In her book Tell Me Everything You Don't Remember, author Christine Hyung-Oak Lee recounts what it felt like to have a severe short-term memory impairment:
At one point during my hospital stay, my friends from work, from the software company Adam had started, visited me. Just two weeks prior, I had been a touchy, take-no-prisoners colleague.
There I was, in the bed. And they greeted me by saying, “You look completely normal!”
There was, I suspect, relief in their voices. That they didn’t have to look at someone whose face resembled melted wax. That I didn’t talk like someone whose mouth was full of marbles- that they didn’t have to translate.
We made small talk, like any other small talk. Thank you for the flowers how are you wow you look great work’s good how are you how are you how are you how are you?
Ant then my neuropsychiatrist stepped in, mid-visit. The room went quiet.
“Do you know who I am”
“No but it’s nice to meet you.”
“Open up your journal.”
I opened up my Moleskin.
“What time is it now? What is the time of your last entry?”

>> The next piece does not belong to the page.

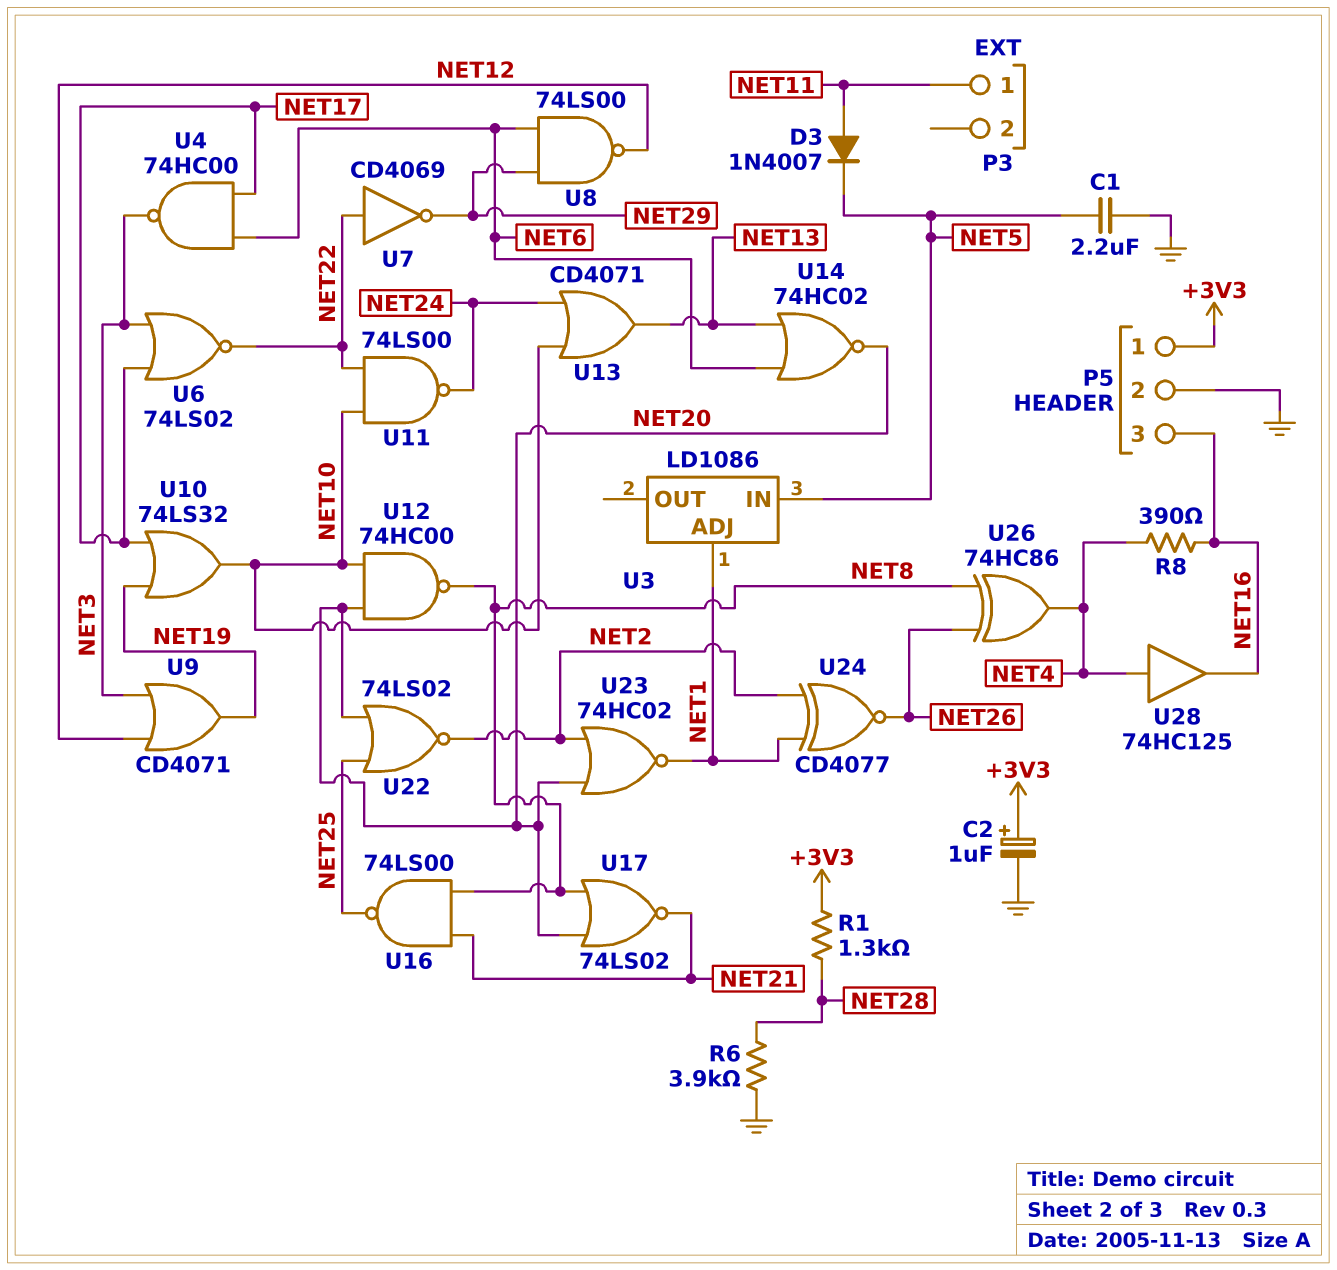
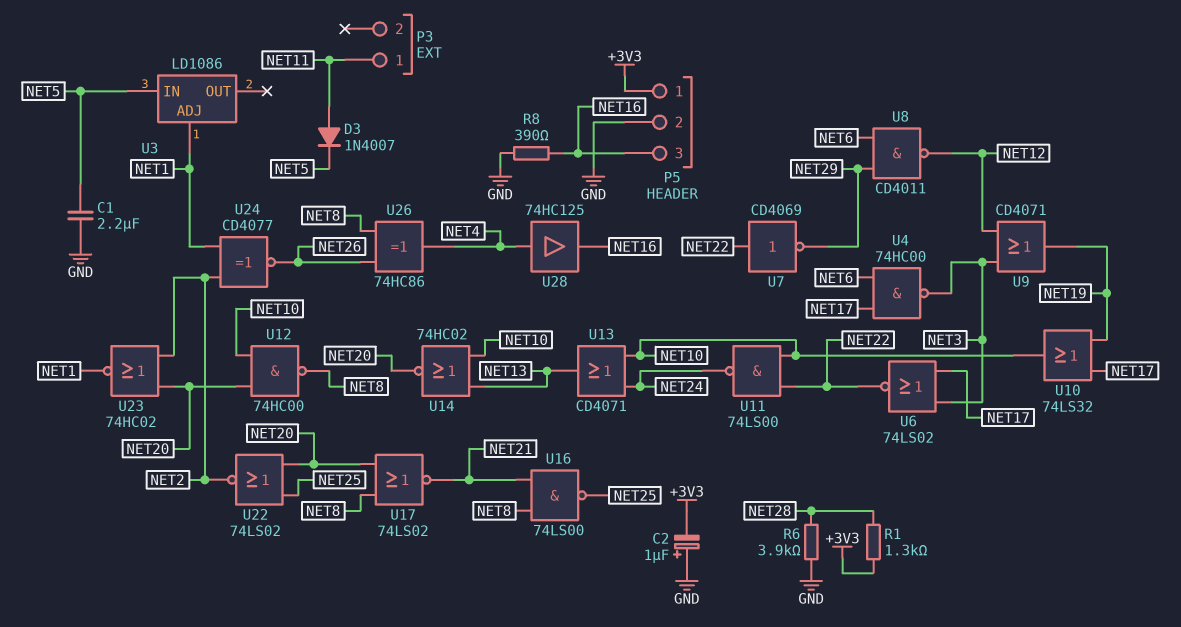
C2: 1uF (plus +3V3, minus GND) -> 1uF (plus GND, minus +3V3)
R8: 390 (NET4, NET16) -> 390 (GND, NET16)
U8: NAND 74LS00 (in NET6, in NET29, out NET12) -> NAND CD4011 (in NET6, in NET29, out NET12)
U14: NOR 74HC02 (in NET6, in NET13, out NET20) -> NOR 74HC02 (in NET10, in NET13, out NET20)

“It’s ten thirty-five. Oh wow! I met you twenty minutes ago! Oh You’re my neuropsychiatrist. That’s who you are.”
“Fuuuuuck,” said my friends, breaking their silence. “Wow.”
Later, one of those visiting friends said, “I thought you were fine until that moment. Until then we didn’t realize you couldn’t remember anything.”
And really, at that early point in recovery, neither did I.
I didn’t know what I didn’t know. What I couldn’t do.
How do we functionally address severe memory impairments, like these? (P.S. For some fresh ideas and thoughts about that word functional, check out the work of Sarah Baar at Honeycomb Speech Therapy.) Ultimately, we need to find ways that are meaningful and accessible for each individual patient. Memory can be one of the most challenging impairments to address because everyone benefits from different strategies. Spaced retrieval training may work for some, but others may never latch onto information, no matter how frequent the intervals. Impairments in vision, hearing, reading, and writing can all impact how we functionally approach memory treatment.
Using memo pads can be an effective strategy for some. It is a tangible object that can be placed in a front shirt pocket. It's a familiar strategy, as many people carry notebooks with them throughout their lives in order to jot down lists and remember ideas. It naturally promotes independence with memory strategies because it is highly accessible to the person and can be adapted to meet a variety of individual needs. Here are some ideas of what can be included in a memo pad memory book:
- Photos and names of family members
- Phone numbers
- Emergency contact information
- Mini low-tech AAC cards
- Orientation information
- Staff names
- Facility schedules
- Countdowns to discharge day
- Therapy goals
- Step-by-step instructions for ADLs or preferred activities like listening to music on a device
The options are many. Our templates are meant to get you started and provide a graphic for the notebook cover as well as mini calendars that run from August 2019 through December 2020. If you like this idea, take it and run with it. How can you best adapt it to meet the individual needs of each patient? How can you set it up in a way so that they are able to manage and add to the notebook as independently as possible?